Los pescadores ribereños están en situación todavía peor de la circunstancia crítica que afecta al sector en general.

La falta de una política pública fundamentada en la evaluación del impacto social y económico de la pesca ribereña, ha propiciado que los derechos sociales y económicos de los pescadores no se conozcan, no estén garantizados ni materializados.

La FAO-ONU reconoce que la pesca ribereña puede ser un factor de cambio en numerosas comunidades costeras y desempeñar un papel clave en el combate a la pobreza, la seguridad alimentaria de las naciones, la nutrición de millones de personas y el aprovechamiento sustentable de los recursos pesqueros, pero es necesario implementar reformas estructurales de fondo para alcanzar estos objetivos.
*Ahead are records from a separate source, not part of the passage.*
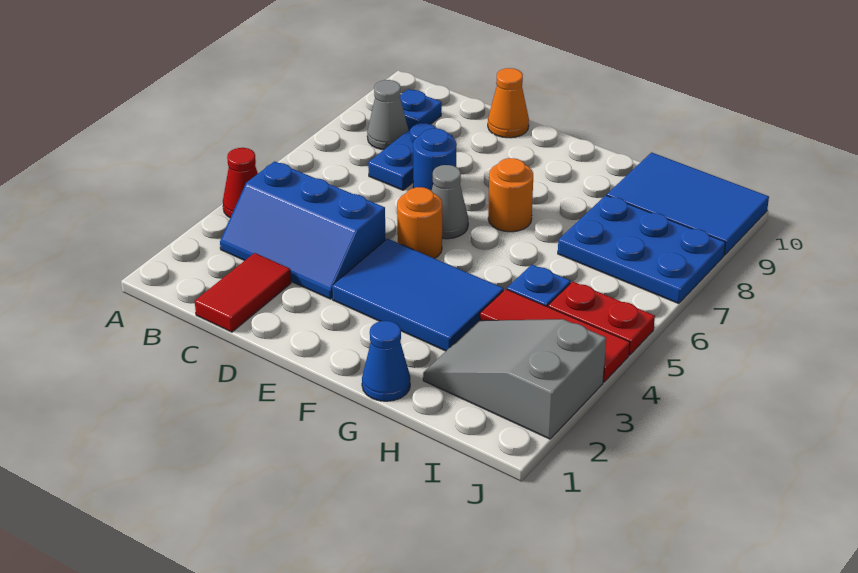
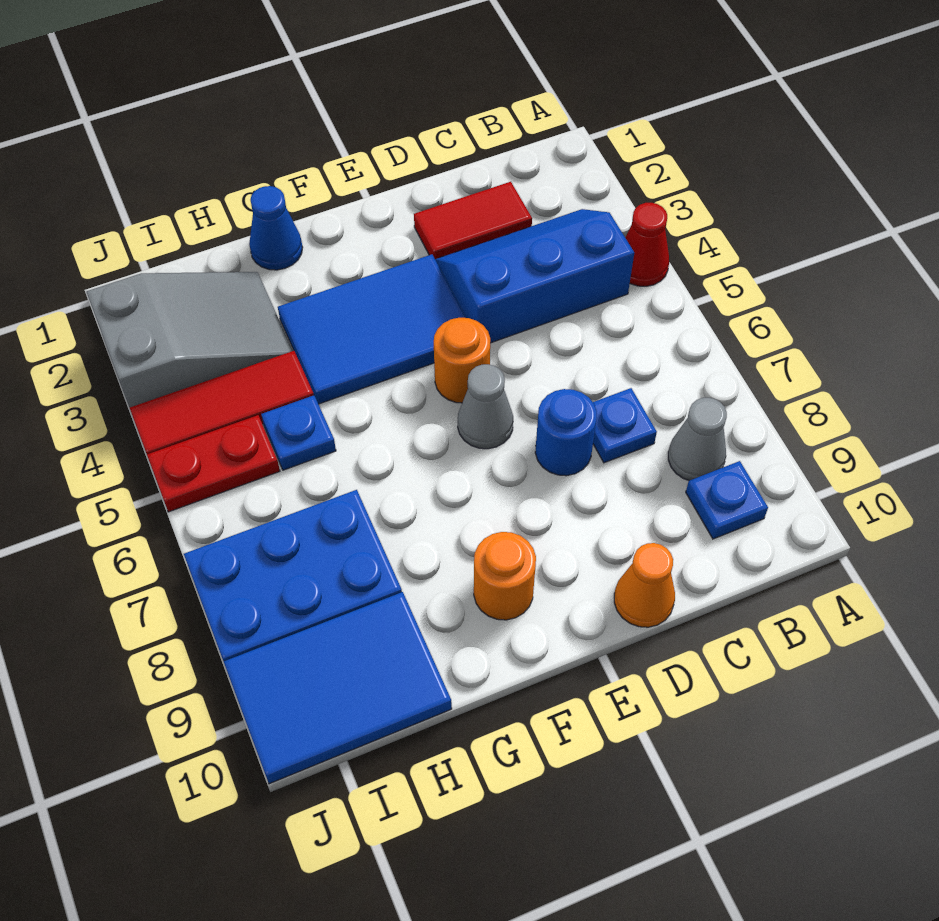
red tile C1:C2 level 1 -> red tile C2:D2 level 1
blue plate C7:C8 level 1 -> blue plate C7 level 1
orange round brick F7 level 1 -> orange round brick F9 level 1

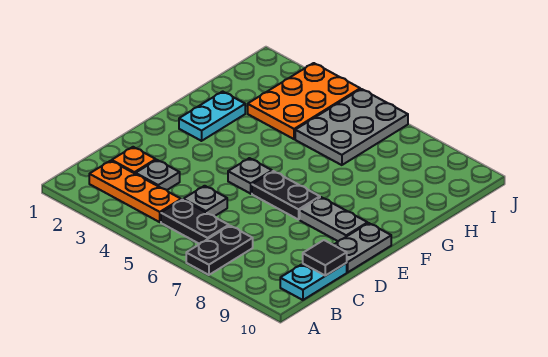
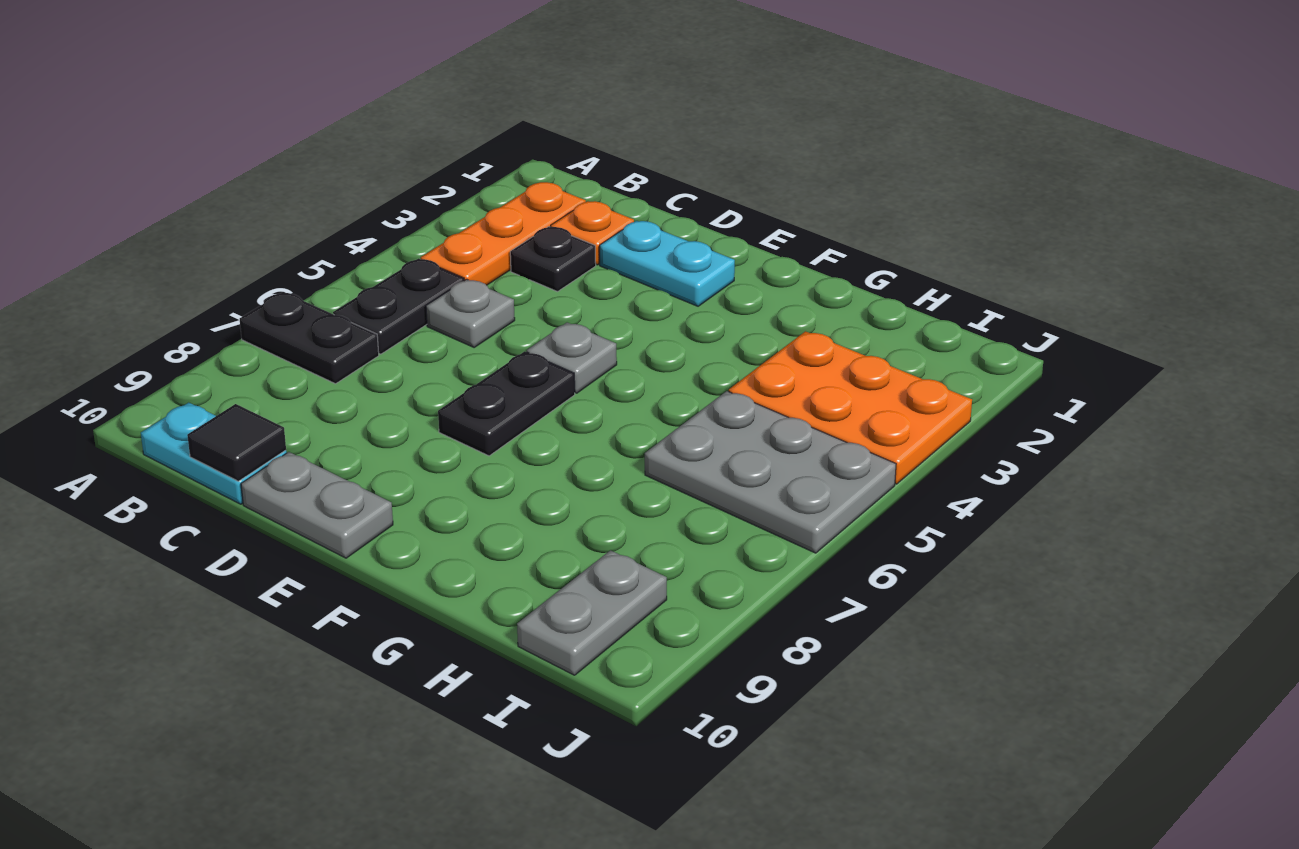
grey plate C3 level 1 -> black plate C3 level 1
grey plate E8:E9 level 1 -> grey plate I9:I10 level 1
cyan plate F2:G2 level 1 -> cyan plate D2:E2 level 1

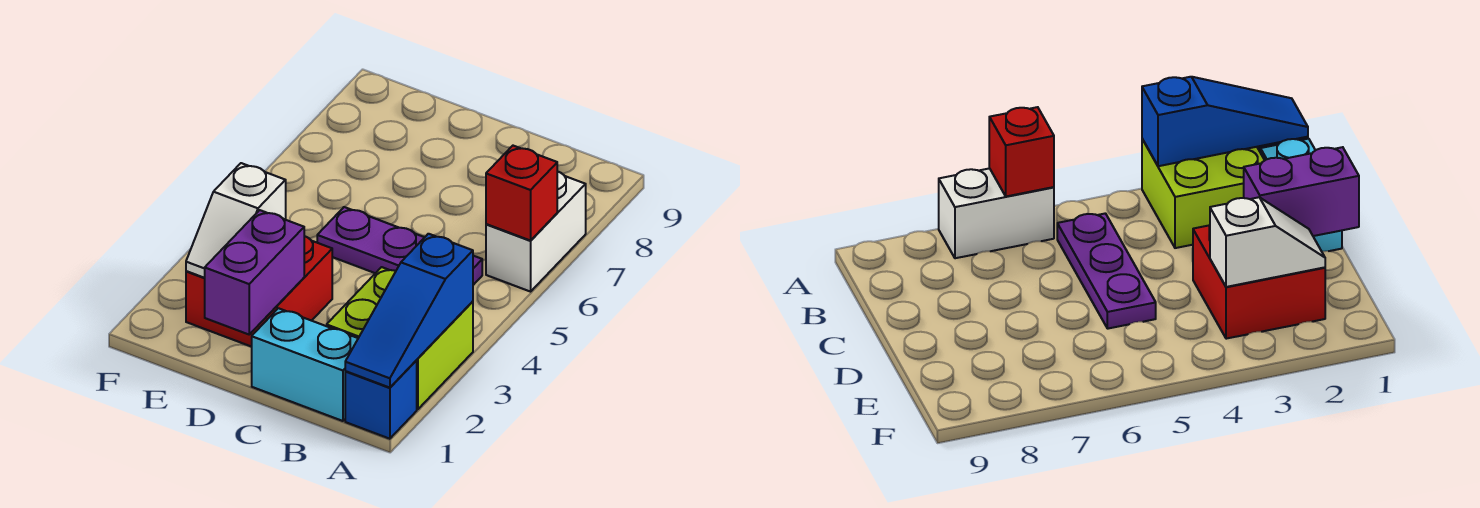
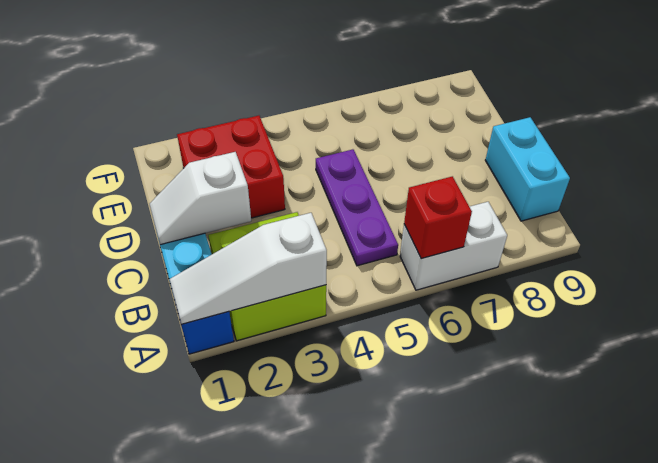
blue slope A1:A3 level 2 top 3 -> white slope A1:A3 level 2 top 3
none -> cyan brick B9:C9 level 1
purple brick D1:D2 level 2 -> none
white slope E2:E3 level 2 top 3 -> white slope C1:C2 level 2 top 2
De otra forma, es prácticamente imposible poner estos mecanismos de desarrollo sostenible en acción.

El estudio señala que históricamente los programas de apoyo al sector pesquero se enfocan más en la entrega de subsidios para reducir los costos de producción que «en impulsar el desarrollo competitivo».

Los pescadores ribereños suelen realizar labores en condiciones inadecuadas a pesar de que inician en algunos casos su jornada en horas de madrugada.

La mayoría de las veces emplean equipo de buceo en condiciones inadecuadas para la captura de algunas de las especies y pagan facturas altas en combustible para sus lanchas de motor.

Para empeorar las cosas, algunos ríos y lagos han disminuido sus caudales e incluso se han llegado a secar por temporadas dejando en situación desesperada a pescadores que vivían de la pesca en sus aguas, debido al cambio climático global.